Sonia Gechtoff (September 25, 1926 – February 1, 2018) was an American abstract expressionist painter. Her primary medium was painting but she also created drawings and prints.

Early life and education
Sonia Gechtoff was born in Philadelphia to Ethel (Etya) and Leonid Gechtoff. Her mother managed art galleries, including her own East and West gallery located at 3108 Fillmore Street in San Francisco. Her father was a highly successful genre artist from Odessa, Ukraine.  He introduced his daughter to painting and "had [her] sit beside him at his easel with a brush and paints and beginning at age six he was there to spur [her] on".

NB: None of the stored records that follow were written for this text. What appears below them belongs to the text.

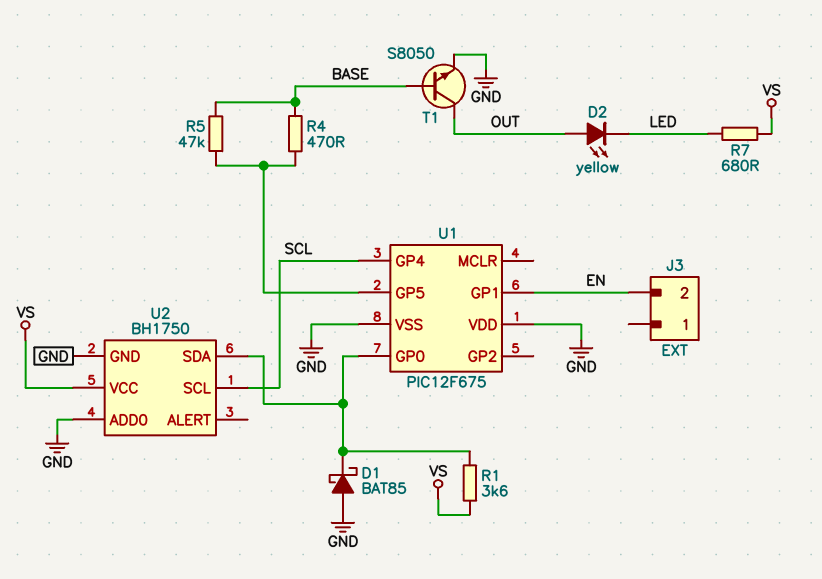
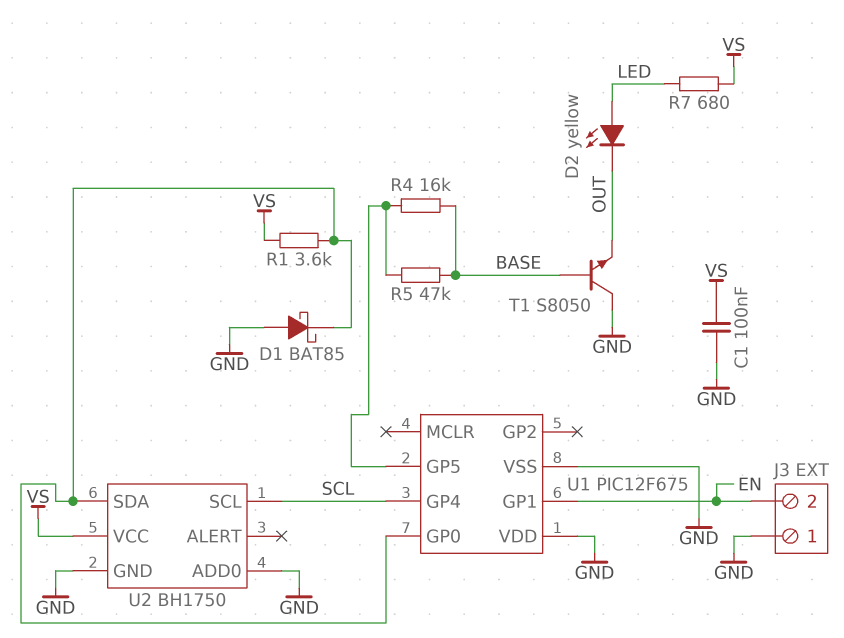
C1: none -> 100nF (GND, VS)
D2: LED yellow (A OUT, K LED) -> LED yellow (A LED, K OUT)
J3 pin 1: none -> GND
R4: 470 (BASE, U1/GP5) -> 16k (BASE, U1/GP5)
T1: NPN S8050 (B BASE, C OUT, E GND) -> NPN S8050 (B BASE, C GND, E OUT)

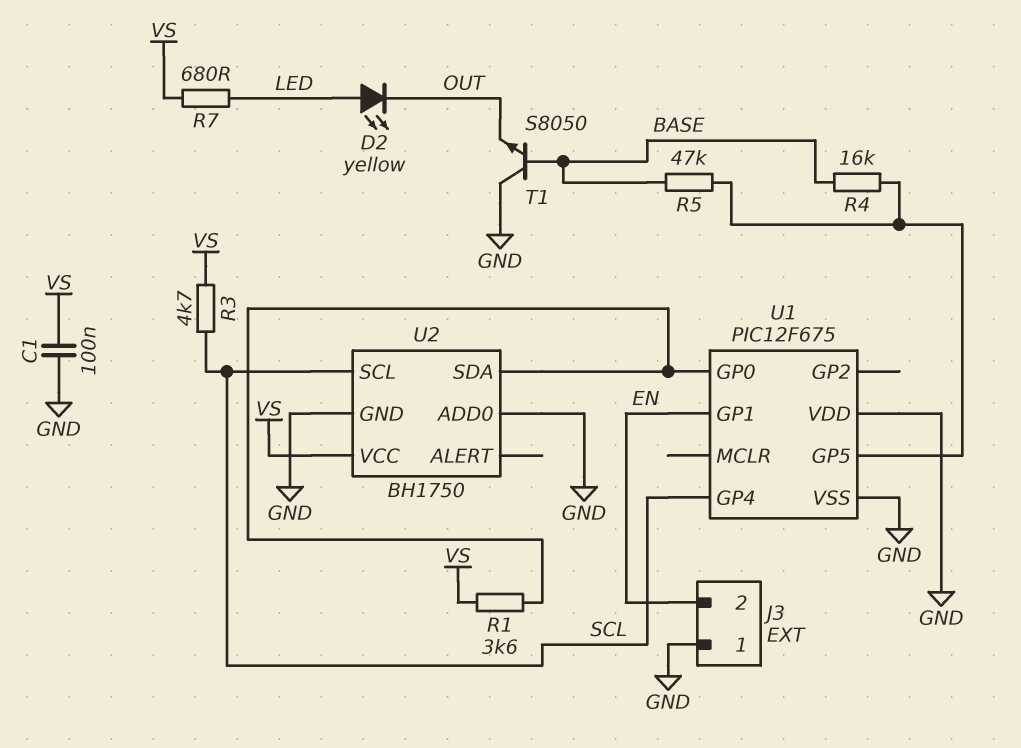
D1: schottky BAT85 (A GND, K U1/GP0) -> none
R3: none -> 4.7k (SCL, VS)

Gechtoff's talent was recognized early and she was put in a succession of schools and classes for artistically gifted children. She graduated from the Pennsylvania Academy of the Fine Arts with a B.F.A. in 1950.

Career
In 1951, Gechtoff relocated to San Francisco, sharing her social and professional life with Bay Area artists such as Hassel Smith, Philip Roeber, Madeline Dimond, Ernest Briggs, Elmer Bischoff, Byron McClintock, and Deborah Remington. She was immersed in the heady culture of the San Francisco Bay Area Beat Generation. According to Gechtoff, female abstract expressionists in San Francisco (such as Jay DeFeo, Joan Brown, Deborah Remington, and Lilly Fenichel) did not face the same discrimination as their New York counterparts. After moving she studied lithography with James Budd Dixon at what is now called the San Francisco Art Institute. She rapidly shifted to work as an Abstract Expressionist.
Some of her most well-known artwork was done in the Bay Area, including the lyrical Etya which is in the Oakland Museum of California.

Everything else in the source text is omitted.